IMOGOLITE ET ALLOPHANES : NANOPARTICULES NATURELLES
METHODES DE CARACTERISATION
La faible cristallinité des particules, ainsi que la complexité de la structure, des allophanes notamment, ont nécessité une large gamme de moyens analytiques de l’échelle de la particule (Microscopie électronique à transmission, diffusion des rayons X) à l’échelle atomique (Résonance magnétique nucléaire, Spectroscopie d’absorption des Rayons X) (Figure 5). Les paragraphes suivants ont pour objet d’en présenter les différentes caractéristiques. Nous présenterons plus en détail le principe de la spectroscopie d’absorption des rayons X.
Microscopie Electronique à Transmission (MET)
Cette technique a été utilisée afin de déterminer la taille et la forme des nanoparticules synthétisées.

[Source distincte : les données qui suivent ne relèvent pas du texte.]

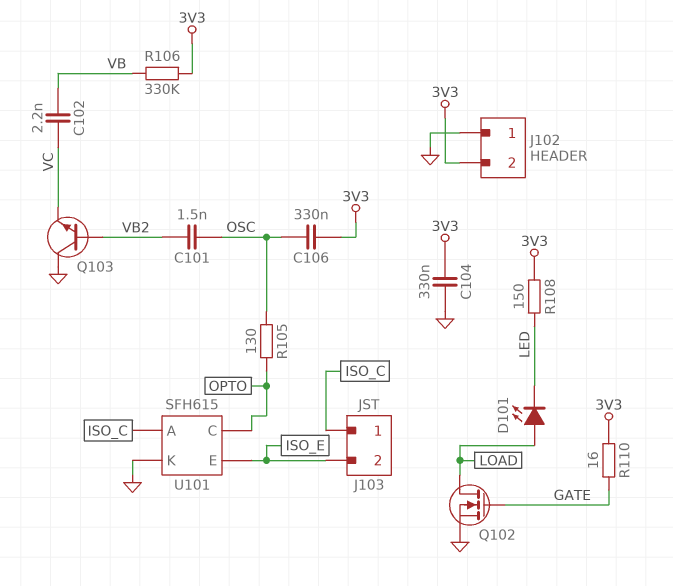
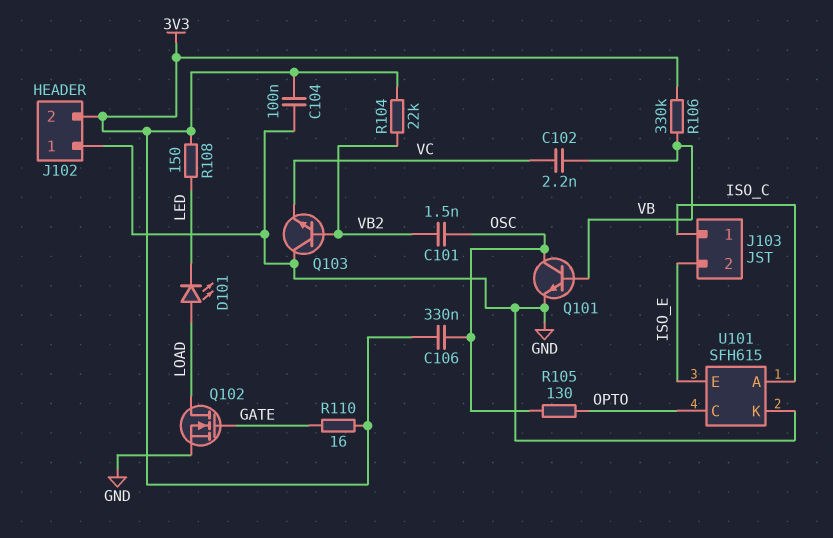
C104: 330nF (3V3, GND) -> 100nF (3V3, GND)
Q101: none -> NPN (B VB, C OSC, E GND)
R104: none -> 22k (3V3, VB2)

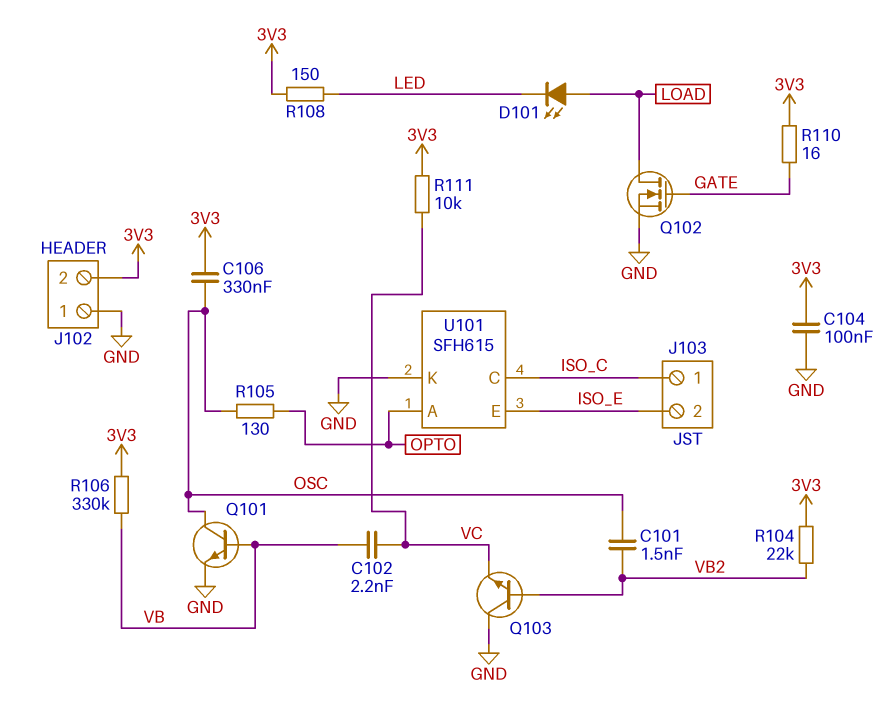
R111: none -> 10k (3V3, VC)
U101 pin A: ISO_C -> OPTO
U101 pin C: OPTO -> ISO_C

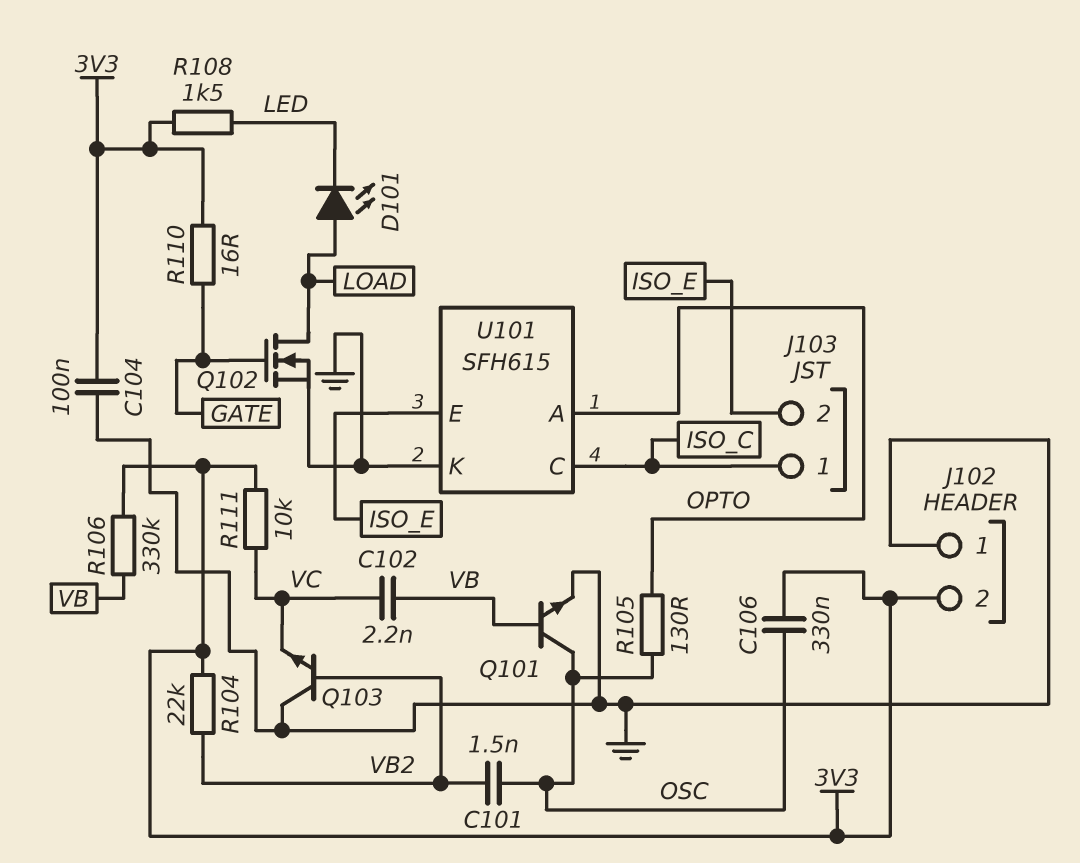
R108: 150 (3V3, LED) -> 1.5k (3V3, LED)

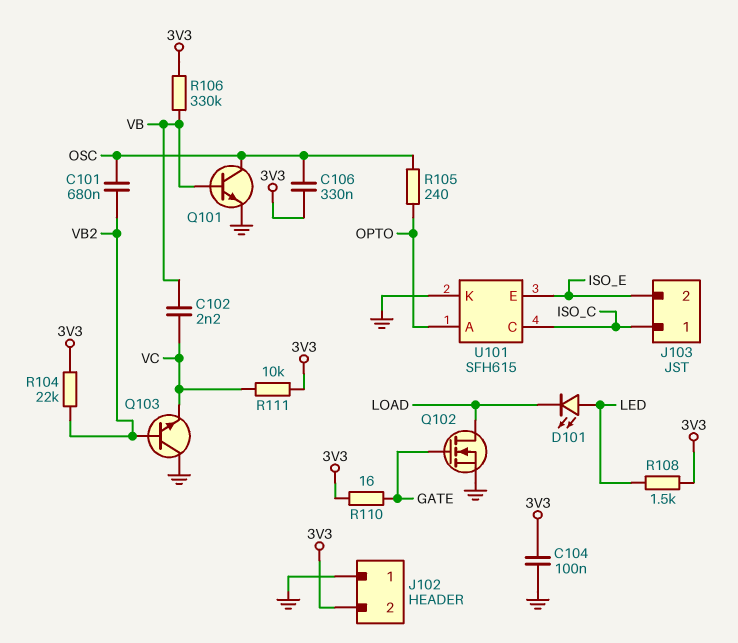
C101: 1.5nF (OSC, VB2) -> 680nF (OSC, VB2)
D101: LED (A LOAD, K LED) -> LED (A LED, K LOAD)
R105: 130 (OPTO, OSC) -> 240 (OPTO, OSC)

Les images MET sont obtenues par observation des électrons transmis au travers d’un échantillon. Les appareils utilisés sont un TECNAI G20 et un JEOL JEM-3010. Le faisceau d’électron est fourni par une cathode LaB6 soumise à un champ électrique intense puis accéléré et collimaté par des anodes. La différence de potentiel entre la cathode et la dernière anode définit la tension d’accélération des électrons (200 kV (TECNAI) ou 300 kV (JEOL) pour nos observations). Pour permettre la focalisation ainsi que les réglages de la taille du faisceau, ce dernier traverse une série de lentilles et de diaphragmes appelée système condenseur. La MET est adaptée à l’étude des nano-systèmes puisque la résolution spatiale est de 2 Å. Les échantillons ont été préparés par dépôt goutte sur des grilles à trous de Holley.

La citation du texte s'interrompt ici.